Les danses pour piano de Franz Schubert sont souvent considérées, en grande partie, comme la petite monnaie des grosses coupures que seraient les chefs-d’œuvre du compositeur. Pourtant, même s’il est évident que les quatre polonaises opus 75, évoquées dans le deuxième épisode de cette chronique d’Insieme, n’ont ni l’ambition ni la puissance de la fantaisie en fa mineur opus 103, évoquée dans le premier épisode. Néanmoins, Monica Leone et Michele Campanella semblent résolus à ne pas s’en tenir aux mastodontes du catalogue pour élargir un peu notre image gentiment étriquée et sagement conventionnelle de la geste schubertienne. Dans cette perspective, l’auditeur doit admettre qu’il ne sera pas soufflé par la force émotionnelle émanant de la musique ; il est appelé à profiter de divertissements bien troussés et exécutés avec soin.

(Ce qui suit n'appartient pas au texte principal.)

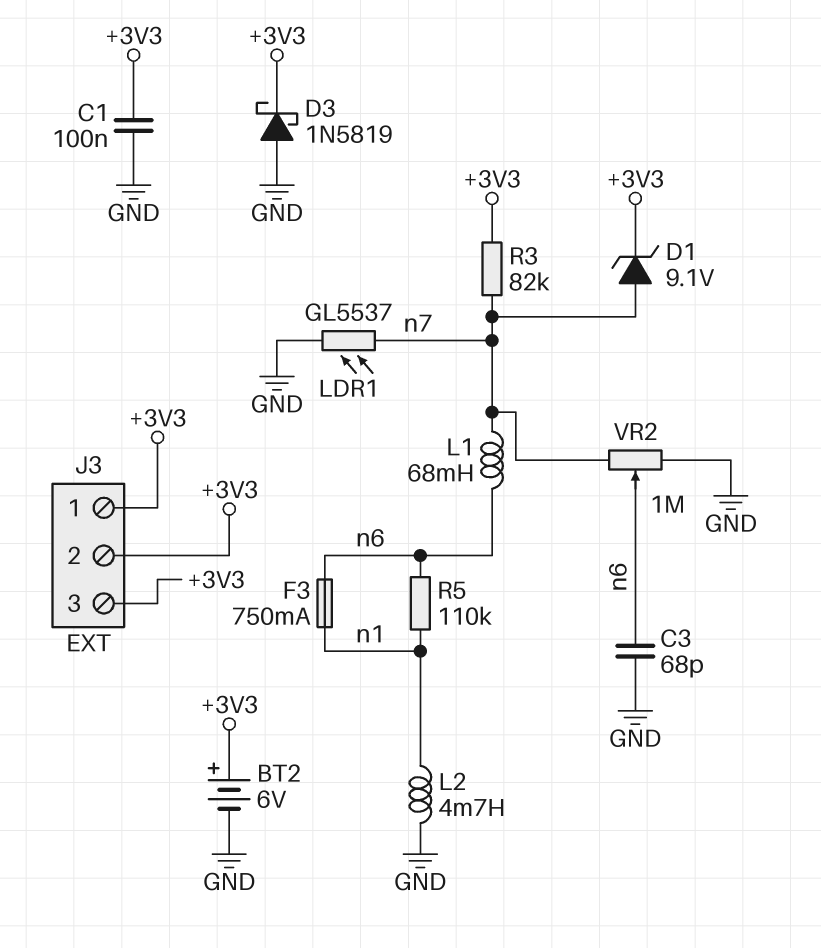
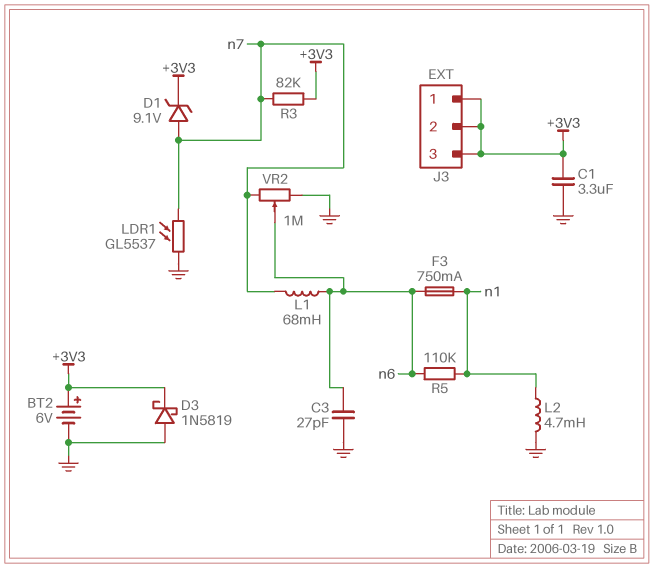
C1: 100nF (+3V3, GND) -> 3.3uF (+3V3, GND)
C3: 68pF (GND, n6) -> 27pF (GND, n6)

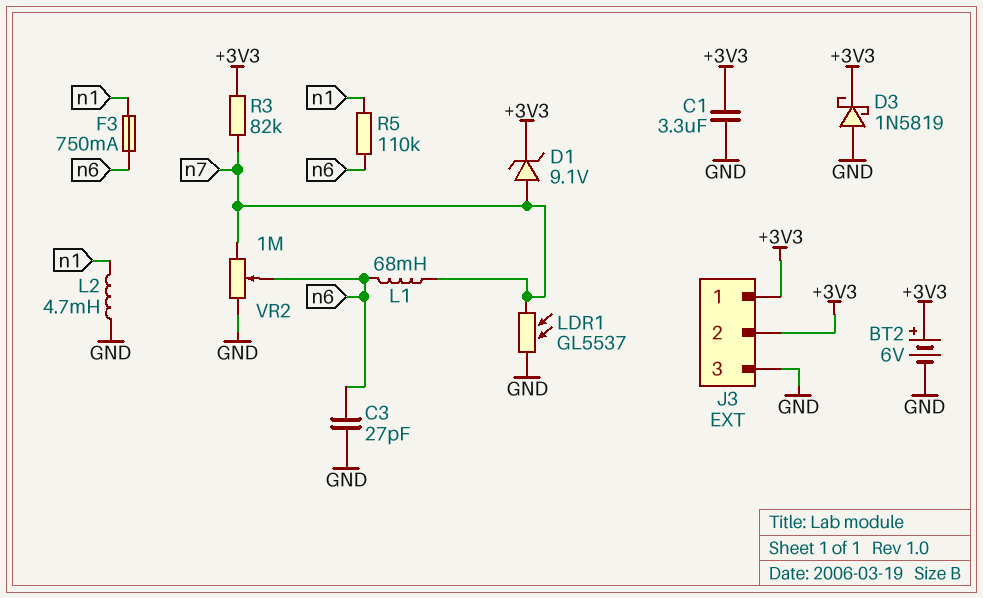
J3 pin 3: +3V3 -> GND

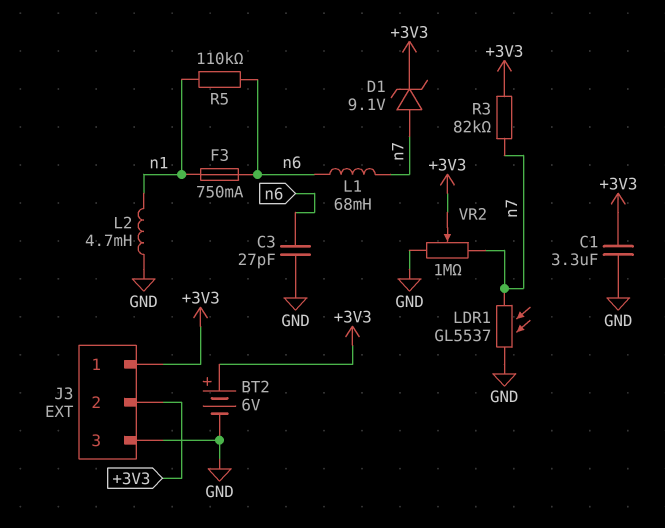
D3: schottky 1N5819 (A GND, K +3V3) -> none
VR2: 1M (GND, n7, wiper n6) -> 1M (GND, n7, wiper +3V3)

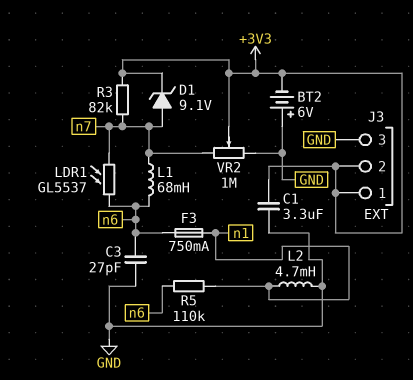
BT2: 6V (plus +3V3, minus GND) -> 6V (plus GND, minus +3V3)
LDR1: GL5537 (GND, n7) -> GL5537 (n6, n7)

En témoigne le D.618, composé en 1818 et constitué de deux parties. La première est une danse allemande agrémentée de deux trios. La danse allemande, un trois-temps en Sol, est d’une élégance confondante en dépit de son côté terrien
- (rythme,
- simplicité harmonique,
- cyclicité des motifs)
Nulle bourrinade dans cette version, mais une dose ébouriffante de finesse :
- le pianissimo exigé par le compositeur unit les quatre mains dans une même douceur ;
- l’appui sur le premier temps se fond dans l’anacrouse swing ;
- les petits mordants ajoutent une révérence à la chorégraphie imaginaire des danseurs.
Le premier trio trouve un nouveau souffle en transformant le 3/4 en 6/8.
- Ça gambade,
- ça sautille avec plus de mordants,
- ça contraste entre
- forte piano,
- piano,
- sforzendi,
- forte…
Tout est senti :
- les ralentis modérés et parfaitement synchrones,
- les crescendi et
- l’accompagnement à la fois discret et efficace assuré par Michele Campanella.
Le second trio, invitation non dissimulée à boire chopine, brille par
- ses accents,
- ses tierces simples et entraînantes, et
- ses changements d’intensité.
On applaudit
- le contraste franc et assumé entre la tonalité d’Ut et le retour du thème en Sol sans penser par le Ré7,
- la friction de couleurs entre un trio franc du collier et un premier motif beaucoup plus intérieur, et
- la capacité de Monica Leone d’user d’une large palette d’attaques, de touchers et de phrasés.
L’opus se poursuit avec deux Ländler, id sunt deux danses paysannes. On est toujours à trois temps, évidemment, pour le swing, mais on passe dans la tonalité de Mi. La première danse saisit par la ligne escarpée de la mélodie, jouée dans des aigus cristallins. La grâce de Monica Leone est parfaitement soutenue par la maîtrise du clavier que déploie Michele Campanella pour en tirer des piani refaisant l’éloge du Steinway 1892 que jouent les deux artistes.
La seconde danse, enchaînée, joue sur les différences de sonorité provoquées par les changements d’octave, avec une tendance à l’alanguissement quasi chopinienne… La première danse est alors un da capo délicieux. Comme quoi, des pièces mineurs (en majeur) peuvent faire fondre le petit cœur sensible de l’auditeur et lui faire avaler son chapeau sur une hiérarchie de plaisirs mélomaniaques qui n’existe pas toujours ! Dans ces conditions, manger son chapeau est un plaisir qui relance notre intérêt pour ce disque que les quatre polonaises, en dépit de l’excellence de l’interprétation, avait presque mis en question.